The Rev. Nerva Cot said she will bring a feminine touch to leadership of her church's small but growing congregation in communist Cuba, where religious worship was freed a decade ago.
A dozen bishops from North, Central and South America and Europe attended the consecration of Cot and Ulises Aguero as suffragan, or auxiliary, bishops at Havana's Episcopal Cathedral of the Holy Trinity. The Cuban church is part of the Worldwide Anglican Communion.
"This is an important date for the Anglican Communion because there are so few women bishops among us, only 11," said Canada's Archbishop Andrew Hutchison, who headed the ceremony.
"There is a vitality and a deep enthusiasm in Cuba that is an important gift to a church that has too often been very conservative," Hutchison told reporters.
Christian Cubans are overwhelmingly Roman Catholic, and the Episcopal Church has only 5,000 baptized followers in the country.
Cot, who favors allowing gays to become priests, said she hopes her role will encourage other Latin American countries to broaden diversity in the Episcopal Church.
Gays "are children of God too. We should respect them and consider them," Cot said.

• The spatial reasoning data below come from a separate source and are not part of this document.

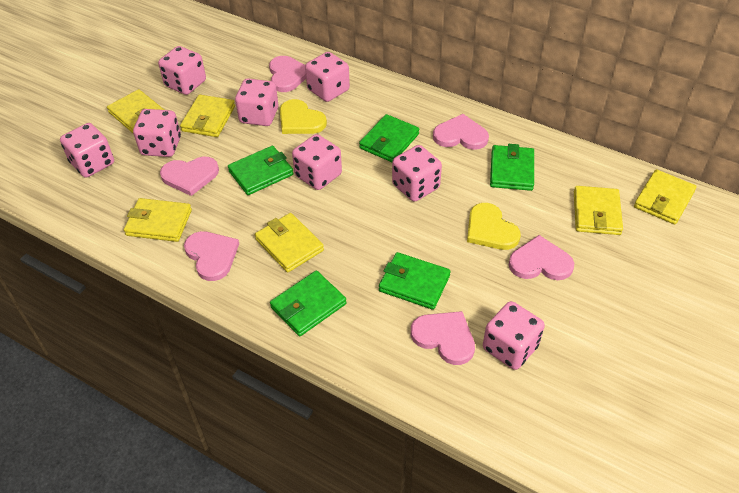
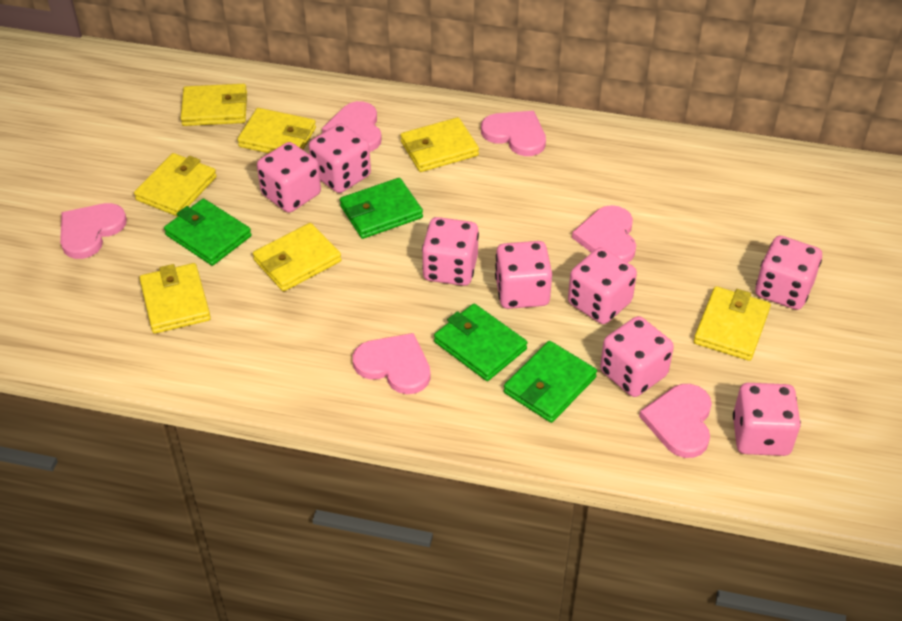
green wallet: 5 -> 4
yellow heart: 2 -> 0
yellow wallet: 6 -> 7

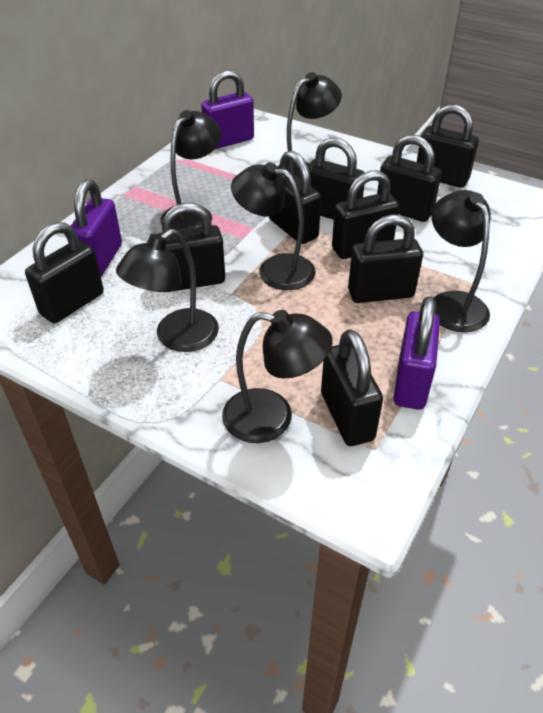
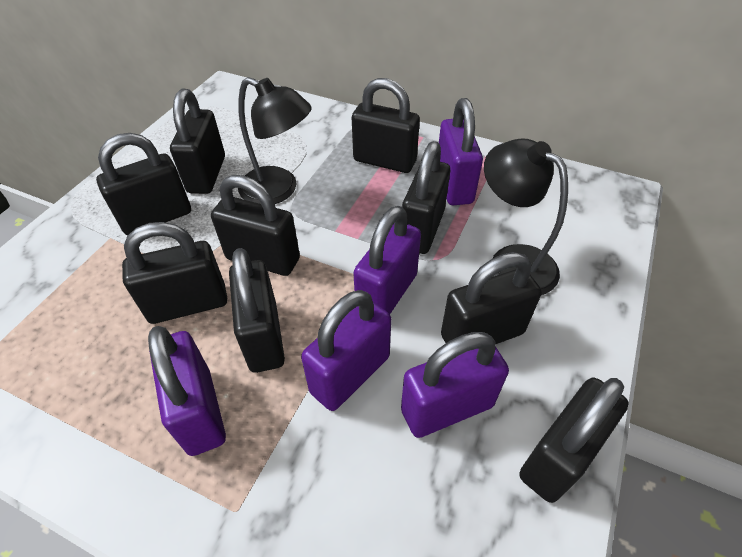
black lamp: 6 -> 2
purple padlock: 3 -> 5

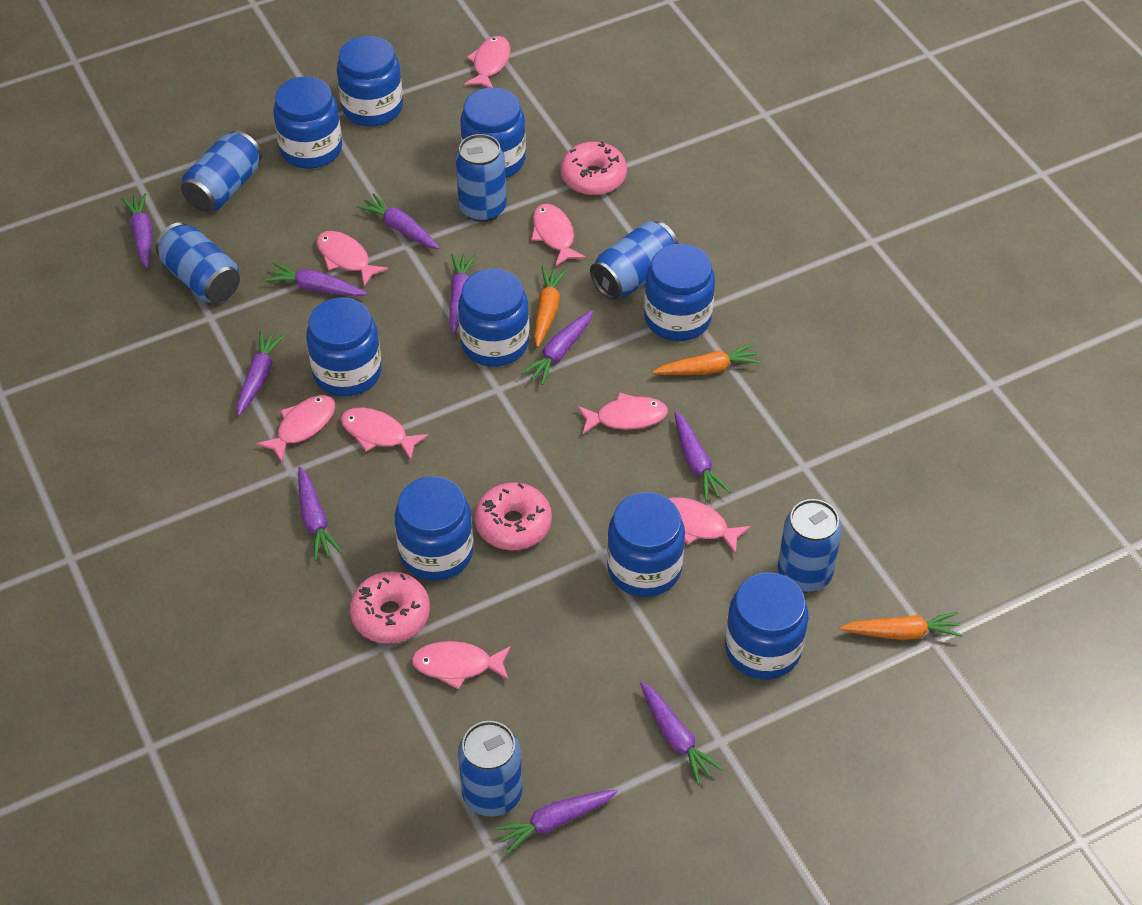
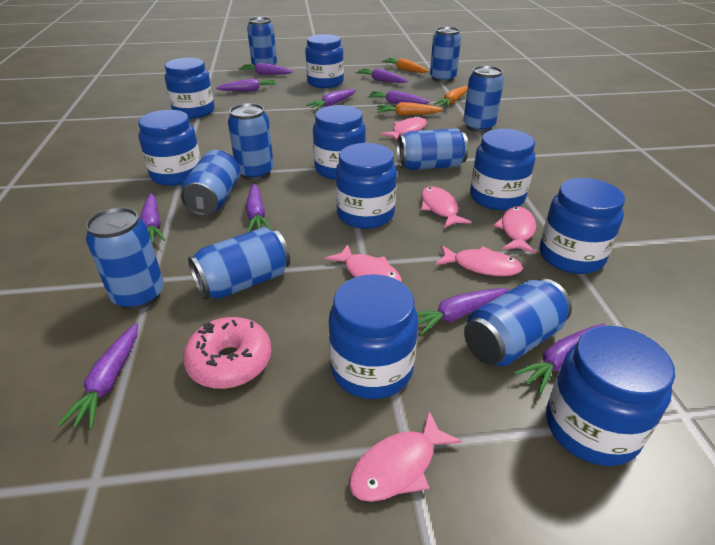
blue can: 6 -> 9
pink donut: 3 -> 1
pink fish: 8 -> 6

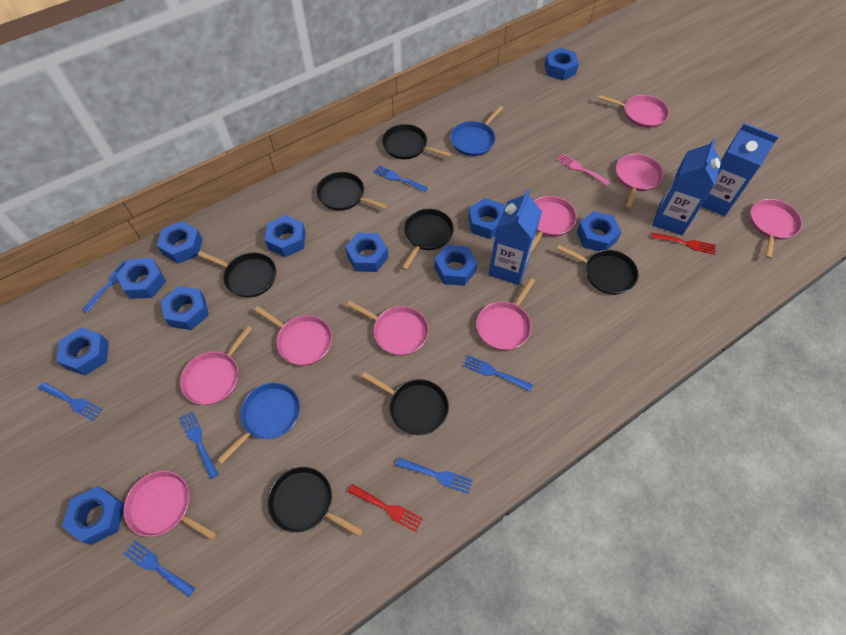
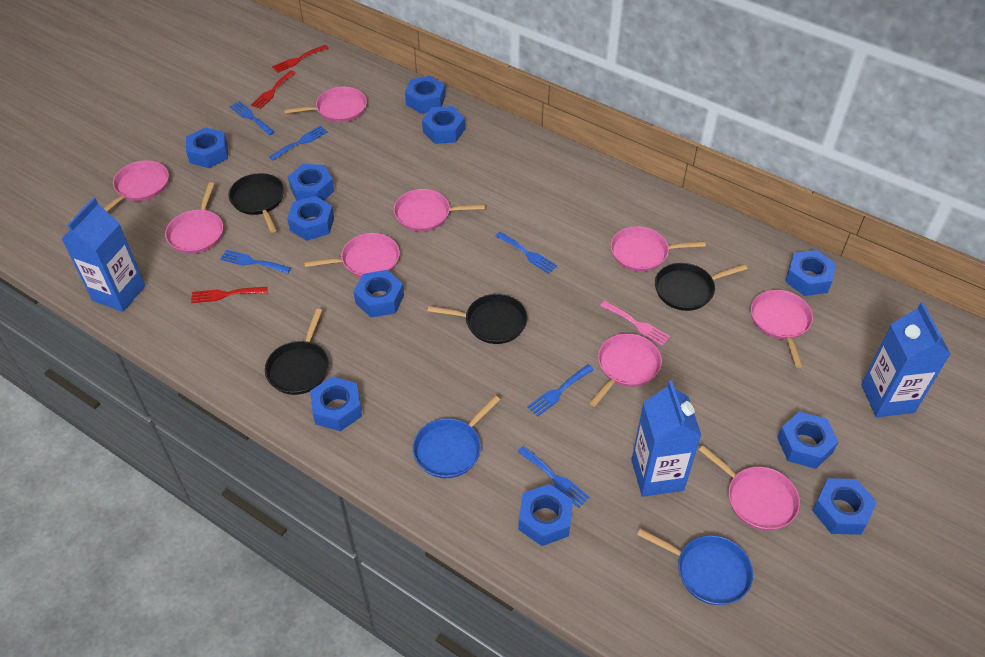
black pan: 7 -> 4
blue fork: 7 -> 6
red fork: 2 -> 3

The Worldwide Anglican Communion has been deeply divided since 2003 when the U.S. Episcopal Church, its 2.4 million-member U.S. branch, consecrated the first openly gay bishop in more than 450 years of Anglican church history.
GOVERNMENT OFFICIAL ATTENDS
In a sign of religious tolerance in Cuba, the ruling Communist Party was represented at Sunday's ceremony in the front row pew by its official in charge of religious affairs, Caridad Diego.
Cuba changed its constitution and officially ceased to be an atheist state in 1992, allowing religious worship even among members of the Communist Party.
The Episcopal faith was brought to Cuba by American missionaries in the 19th century. Cuba was a diocese of the U.S. church until 1967, when hostility between the Cuban and U.S. governments caused a break, and is now affiliated with Canada's Anglican Church.
Cot, 69, joined a seminary in the town of Matanzas at the age of 18 thinking she would become a missionary.
Now as auxiliary bishop for the western half of Cuba, she says being a woman will help her in reconciling Cuba after a "period of polarization" when religious faith was persecuted.